Restoring Native Prairie to Enhance Habitat for Birds and Other Wildlife
“I can sit on the porch before my door and see miles of the most beautiful prairie interwoven with groves of timber, surpassing, in my mind, the beauties of the sea. Think of seeing a tract of land on a slight incline covered with flowers and rich meadow grass for 12 to 20 miles.” - John Brooke, an early settler in the tallgrass prairies of Texas, 1849
Not so long ago, tall-grass prairies blanketed enormous sections of the central and southern United States. Birds and other species that called the prairies home included Wild Turkey, Northern Bobwhite, Grasshopper Sparrow, Gulf Coast hog-nosed skunks, and many more species. Today, along with the prairie itself, those species are struggling to survive. Out of the original 20 million acres of Texas tallgrass prairie, less than one percent now remains due to suburban sprawl, plowing for row-crop agriculture, and overgrazing.
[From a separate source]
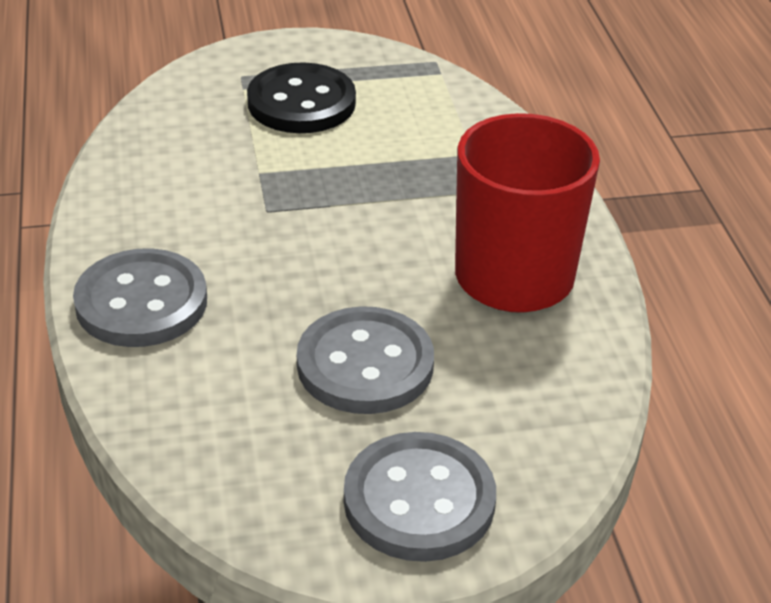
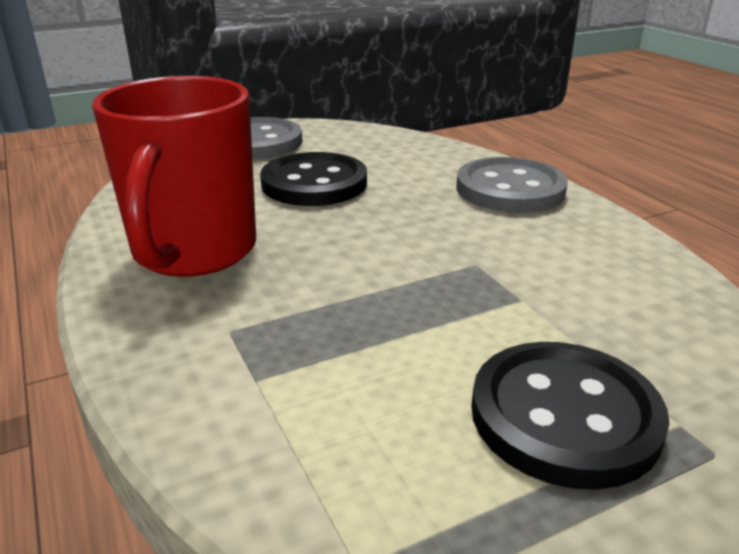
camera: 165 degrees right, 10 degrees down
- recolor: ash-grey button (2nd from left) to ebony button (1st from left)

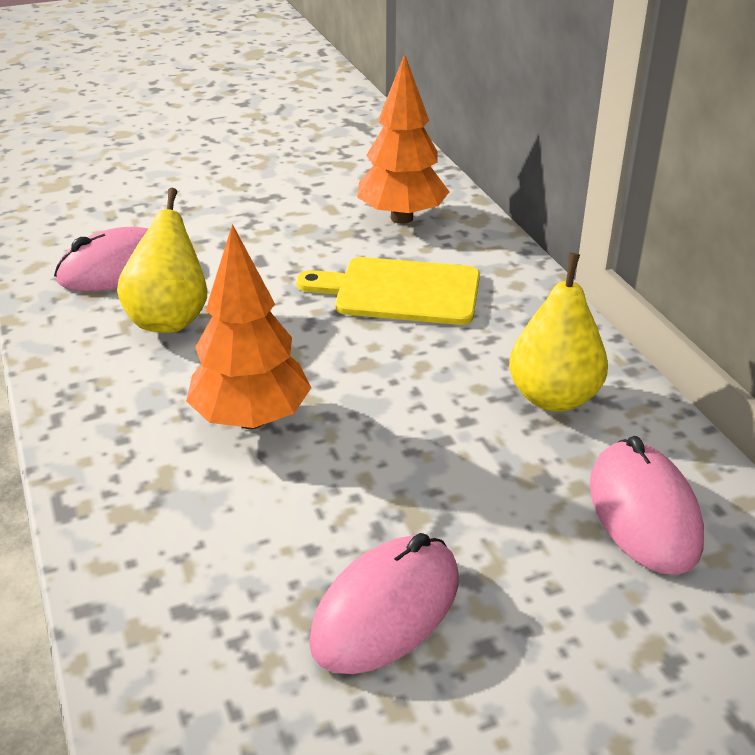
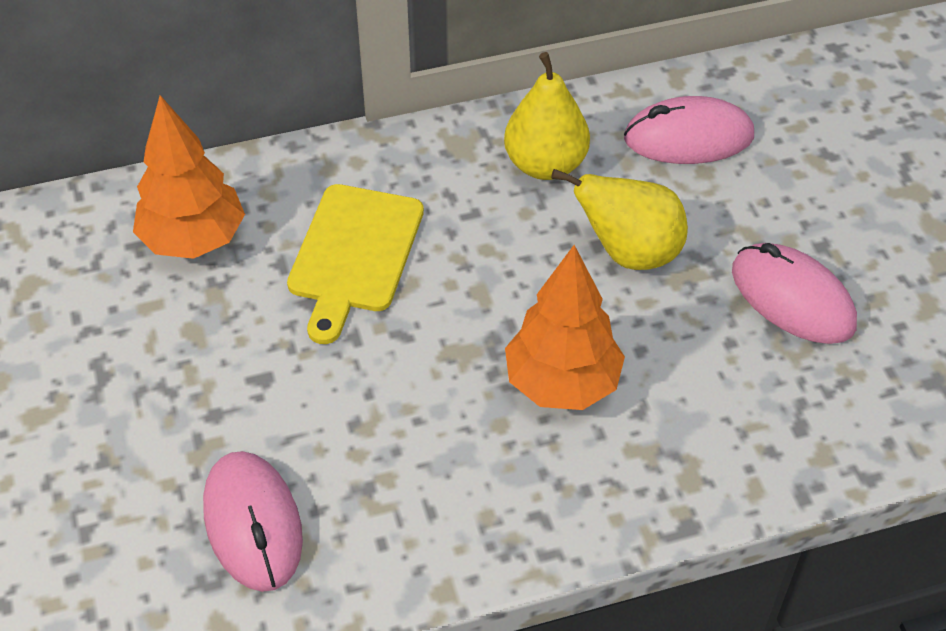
camera: 85 degrees left, 15 degrees up
- move: bright yellow pear (1st from left in the first image) to bright yellow pear (2nd from left)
With their Innovation Grant, Commons Ford Prairie Restoration Organization and its partners enlisted community volunteers, students, and local Scout troops to remove invasive plant species in a 40-acre tract and replaced them with native grasses and wildflowers, creating a prairie in a public park just west of Austin. In time, the pocket of prairie will doubtless become a haven for wildlife that depends on native grasslands.
With more work like this, perhaps one day Austin residents will be inspired by the same view that John Brooke fell in love with in the 1840s.